La norma se sancionó con 33 votos positivos (PRO, Coalición Cívica y Bloque Peronista), y 21 en contra (FPV, ECO, socialismo, izquierda y Vera).
Desde ECO, argumentaron el rechazo. "No compartimos que se extienda a zonas que son eminentemente residenciales de barrios como Almagro y Caballito. Este es un instrumento que debiera servir para ordenar el tránsito y no pensado para recaudar fondos que parece el objetivo que se está persiguiendo con la magnitud de esta ampliación", dijo el socialista Roy Cortina y agregó que "extender a 125.000 los espacios de estacionamiento tarifado no se condice con las experiencias de otras ciudades comparables a Buenos Aires y sólo le va a ocasionar molestias a los vecinos residentes y no residentes".

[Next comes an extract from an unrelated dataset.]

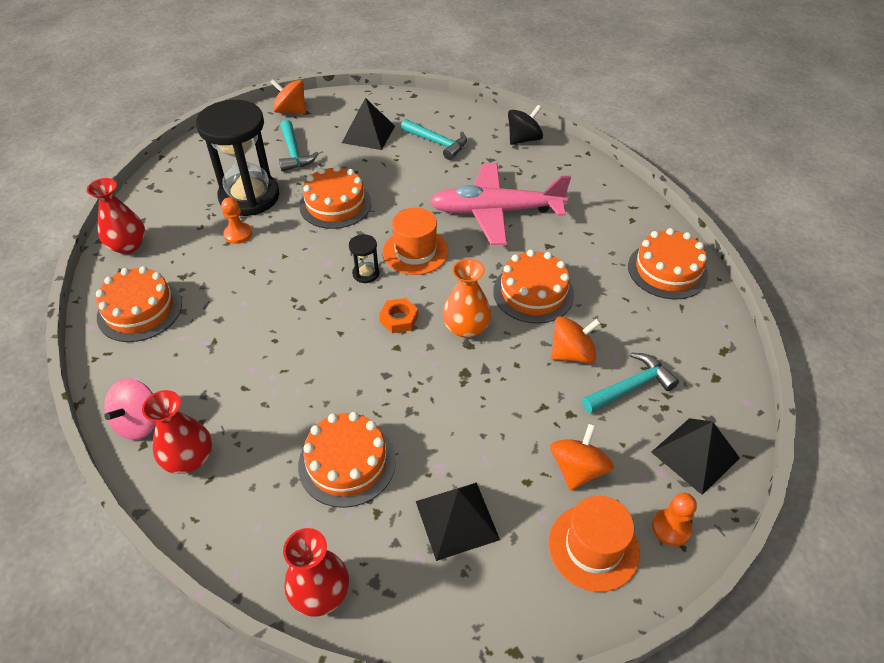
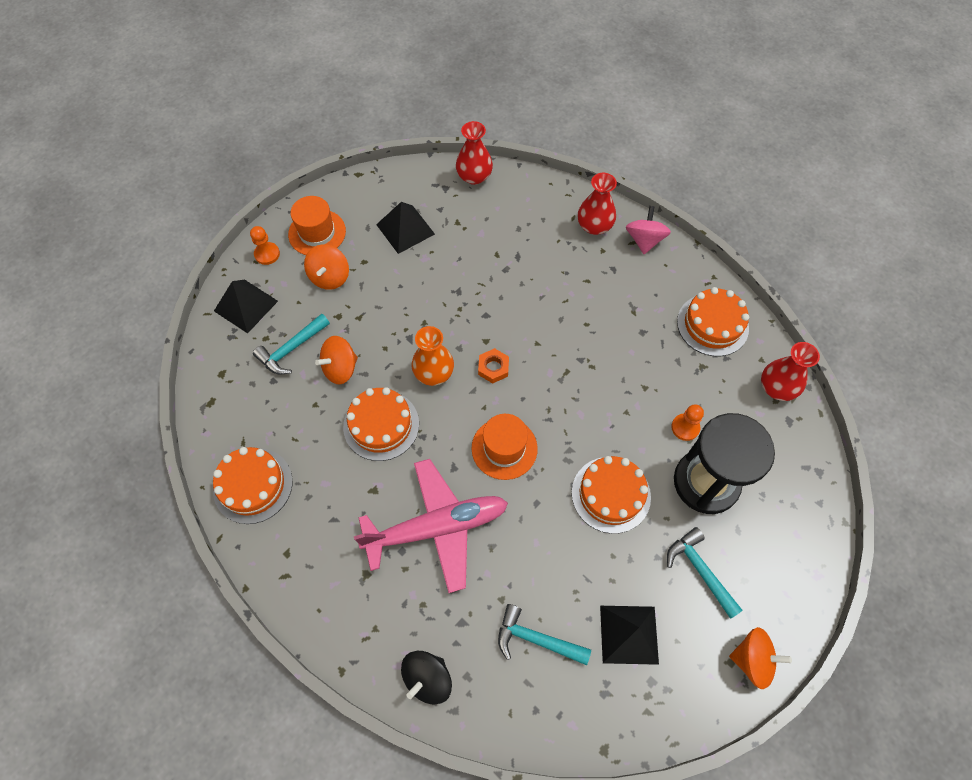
camera: 165 degrees right, 15 degrees up
(347, 463) = (488, 246): orange cake -> none
(366, 273) = (541, 409): black hourglass -> none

El Frente Para la Victoria también se opuso. "Si bien valoramos la idea de ordenar el tránsito, parece más la intención central de recaudar. Nosotros proponemos terminar con las concesiones históricas que han sido muy beneficiosas con las empresas, que en este caso Dakota-STO y BRD-SEC, las cuales pagan un canon irrisorio y tienen ingresos desproporcionados", señaló la diputada Paula Penacca y agregó que "la compra de los nuevos parquímetros sea por parte de la Ciudad, deberían ser las empresas quienes los compren. Además, planteábamos que el sistema se implemente en zonas céntricas y no en barrios residenciales".